Laura Pyott, a close friend and client of Kilderry’s, lauds his gift of making instant connections with nearly everyone he met—especially his athletes.
“He coached on such a level that made you feel like you were his most important client,” she says. “It wasn’t just how he charted things or recorded data. It was personal. He was completely focused on you, knew everything about you and he wanted nothing more but for you to succeed.”
It’s this gentler, softer side of Kilderry that began to bubble to the surface following the birth of his son, Finn, five years ago. His followers regaled in his #FinnFriday posts, where he’d share the adventures he would take with his little boy, like camping or splashing along the shores of North Wildwood, N.J. Friends say he took to parenting the same way he approached coaching: relentlessly and passionately.
“He got that right, being a father,” says Gallagher. “Jason always had time for me and his athletes unless it was time with Finn. And that was the way it should be.”

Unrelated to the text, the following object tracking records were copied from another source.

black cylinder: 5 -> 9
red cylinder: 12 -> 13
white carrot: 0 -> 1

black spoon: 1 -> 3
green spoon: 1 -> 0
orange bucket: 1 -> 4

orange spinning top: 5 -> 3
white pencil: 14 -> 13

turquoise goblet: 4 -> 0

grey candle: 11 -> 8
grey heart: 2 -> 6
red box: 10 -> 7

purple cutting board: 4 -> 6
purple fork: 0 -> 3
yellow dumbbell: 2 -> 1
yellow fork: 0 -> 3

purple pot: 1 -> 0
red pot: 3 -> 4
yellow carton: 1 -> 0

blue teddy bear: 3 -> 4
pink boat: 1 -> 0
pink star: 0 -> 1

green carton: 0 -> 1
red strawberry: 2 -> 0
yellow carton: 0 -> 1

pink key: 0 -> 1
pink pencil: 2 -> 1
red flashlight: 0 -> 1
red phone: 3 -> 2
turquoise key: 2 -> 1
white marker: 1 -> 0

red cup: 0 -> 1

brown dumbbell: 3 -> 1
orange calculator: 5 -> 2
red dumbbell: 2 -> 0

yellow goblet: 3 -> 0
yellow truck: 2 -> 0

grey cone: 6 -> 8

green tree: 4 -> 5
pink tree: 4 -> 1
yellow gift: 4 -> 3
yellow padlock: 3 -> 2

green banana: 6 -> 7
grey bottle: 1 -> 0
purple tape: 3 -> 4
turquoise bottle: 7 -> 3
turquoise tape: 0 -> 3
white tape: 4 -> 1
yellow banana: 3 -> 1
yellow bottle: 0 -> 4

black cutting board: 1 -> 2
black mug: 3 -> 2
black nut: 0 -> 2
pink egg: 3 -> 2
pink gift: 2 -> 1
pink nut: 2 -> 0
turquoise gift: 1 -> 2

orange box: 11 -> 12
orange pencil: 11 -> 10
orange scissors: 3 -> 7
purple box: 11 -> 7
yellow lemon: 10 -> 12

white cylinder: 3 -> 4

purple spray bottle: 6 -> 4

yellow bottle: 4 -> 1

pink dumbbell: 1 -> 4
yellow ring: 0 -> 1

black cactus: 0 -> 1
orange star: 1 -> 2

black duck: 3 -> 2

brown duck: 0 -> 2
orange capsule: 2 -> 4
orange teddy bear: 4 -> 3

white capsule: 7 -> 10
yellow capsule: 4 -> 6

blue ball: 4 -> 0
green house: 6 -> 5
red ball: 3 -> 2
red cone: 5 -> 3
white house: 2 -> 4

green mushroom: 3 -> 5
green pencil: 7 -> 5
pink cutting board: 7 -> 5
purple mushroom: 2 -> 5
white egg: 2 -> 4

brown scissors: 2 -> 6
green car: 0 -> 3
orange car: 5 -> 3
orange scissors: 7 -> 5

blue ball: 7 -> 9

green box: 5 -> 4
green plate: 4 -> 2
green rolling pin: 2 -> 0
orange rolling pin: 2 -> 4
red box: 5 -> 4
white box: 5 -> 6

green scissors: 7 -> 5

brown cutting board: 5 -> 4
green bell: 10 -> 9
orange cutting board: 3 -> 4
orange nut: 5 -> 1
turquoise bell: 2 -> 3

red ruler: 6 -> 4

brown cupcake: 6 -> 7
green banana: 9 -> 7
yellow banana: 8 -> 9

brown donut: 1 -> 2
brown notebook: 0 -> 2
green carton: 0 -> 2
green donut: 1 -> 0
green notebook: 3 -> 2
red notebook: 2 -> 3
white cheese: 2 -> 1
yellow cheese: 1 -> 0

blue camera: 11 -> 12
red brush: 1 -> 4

In early January at a memorial roast that doubled as a fundraiser for Finn, nearly 400 people squeezed in to Philadelphia’s Slainte Pub to swap classic Kilderry stories. Like the time he was demonstrating how to remove a wetsuit to a group of newbies and inadvertently stripped his shorts off along with it (“We’re talking full frontal,” laughs Hirt. “But he played it off so well.”). There was a bagpiper, there was gangster rap, there were costumes, and there was was an epic dance party—a night truly befitting of this eccentric, unapologetically Irish man.
“He would have this lasting effect on people. He was fun. He was funny. You couldn’t help but like him,” says DelMonte. “He wasn’t always looking to make friends, but he was looking to make a difference.”
In the end, it’s clear that Kilderry made both.